Real Estate will not meet the same fate as Tech.

Discussion in 'Economics' started by The Kin, Apr 5, 2005.

  1. mind

    mind

    i woudl expect some multiyear cycle in real estate. what is the longest time series to look at in this respect?

    thnx
     
    #81     Apr 8, 2005
  2. ElCubano

    ElCubano

    Ive already stated that its paid for meaning i didnt leverage myself and AINT paying interest on anything no monthly payments, nada, zilcho...keeping ALL the properties will cost me $200 or so a year in taxes...all the properties are together... if im up 30-40% and the market correct 50% ( which i dont think ) and its not a hot market where i purchased...i think im still ok ..dont you???
     
    #82     Apr 8, 2005
  3. hard to generalize housing nationwide. some places more vulnerable. depends on geography. near nyc, it would take more than half of the existing homeowners to dump their homes on the market at the same time to recreate a nasdaq bubble style sell off. and if they did, rental prices would skyrocket. why would people sell their home en masse to rent at higher prices.
     
    #83     Apr 8, 2005

  4. mschey,

    Do you have some examples of the 50% corrections you were told about?

    TIA,
    DS
     
    #84     Apr 8, 2005
  5. He said "WHAT IF", so he can say the craziest things after that intro. The % depends of how much imagination one has. The last century there have been more 50% ups than downs.

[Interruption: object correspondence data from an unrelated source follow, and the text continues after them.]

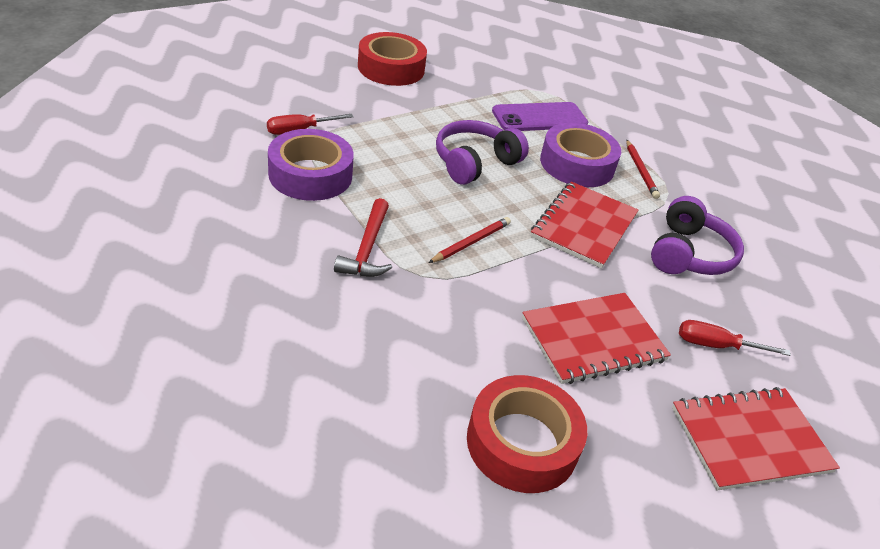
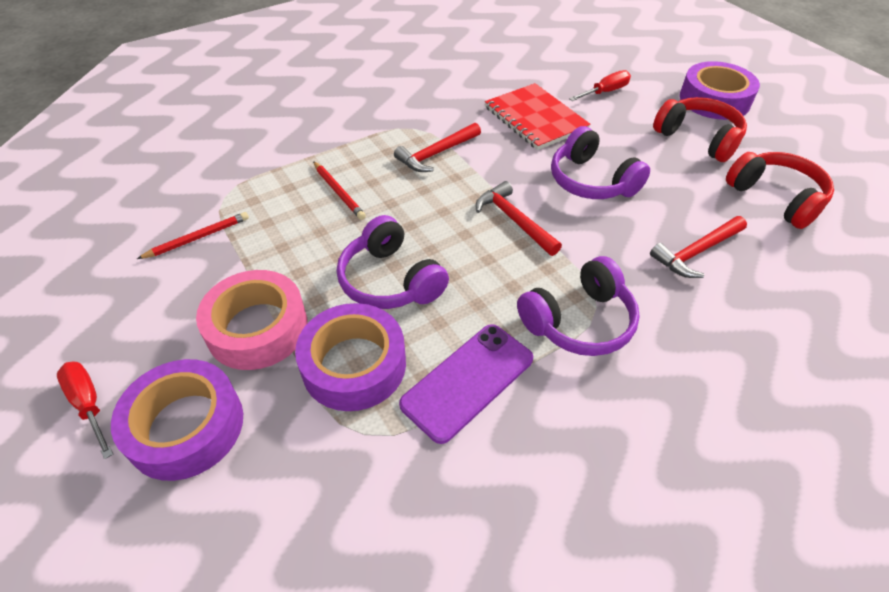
pink tape: 0 -> 1
purple headphones: 2 -> 3
purple tape: 2 -> 3
red hammer: 1 -> 3
red headphones: 0 -> 2
red notebook: 3 -> 1
red tape: 2 -> 0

    I bought some land 20 years ago; everybody said the price was crazy. Today that same land cost 500% more. And they still say it's crazy. Those who bought at the crazy prices 20 years ago didn't regret it.
    We will never see a drop as in the stockmarket, because housing is an essential need for everyone, stocks are not. If you sell your stocks you get money; if you sell your house you will have to rent, and renting is very expensive (at least where i live).

    What if the prices never come down more than 10% and start climbing again?
     
    #85     Apr 8, 2005
  6. sle

    sle

    I'm in process of buying an appartment in Manhattan, even though I am semi-bearish on RE (I don't think it will crash, but I do think it will not grow as much as in the recent years). However, anyone who thinks that we will see a major softening, might want to consider a macro hedge for the RE they have bought. He/she's already long real estate, so she'd go short on basket housing stocks. to figure out correlation look at history, HPI vs stocks. In addition, one should go long on some S&P ETFs to keep the hedge market neutral, otherwise an extended rally in stocks will destroy the whole position. Alternativery, she might want to long some OTM puts on the same stock basket and finance it by selling put's on SPX, both far enough OTM to exclude smaller swings. There are more hedging possibilities, I'm too lazy to write them down.
     
    #86     Apr 8, 2005
  7. I'll jump on that one. My condo in Long Beach/Signal Hill, CA went from 125K to 215K to 120-130K in the period from 1986 to 1993. I think the lowest priced one at the trough sold for 122.5K. Mine was much nicer inside. That's 43% from peak to trough. It took until 2001 to get back to the high set in 1990.

    Now the same POS sells for 475K, almost 400/sq ft. All thanks to Greenspan.

    Remember there isn't any inflation, Kool-Aid is on the left, please drink up!!!!
     
    #87     Apr 8, 2005

  8. First off, I am a big believer in RE investment. I have made a lot of money in RE. I plan on buying 1 rental every year for the next 15 years. I am in a stong financial position and I am fairly confident that I can handle the negative cash flow for an extended period of time. I feel that it is hard to lose money in RE if you have a 20 year investment horizon.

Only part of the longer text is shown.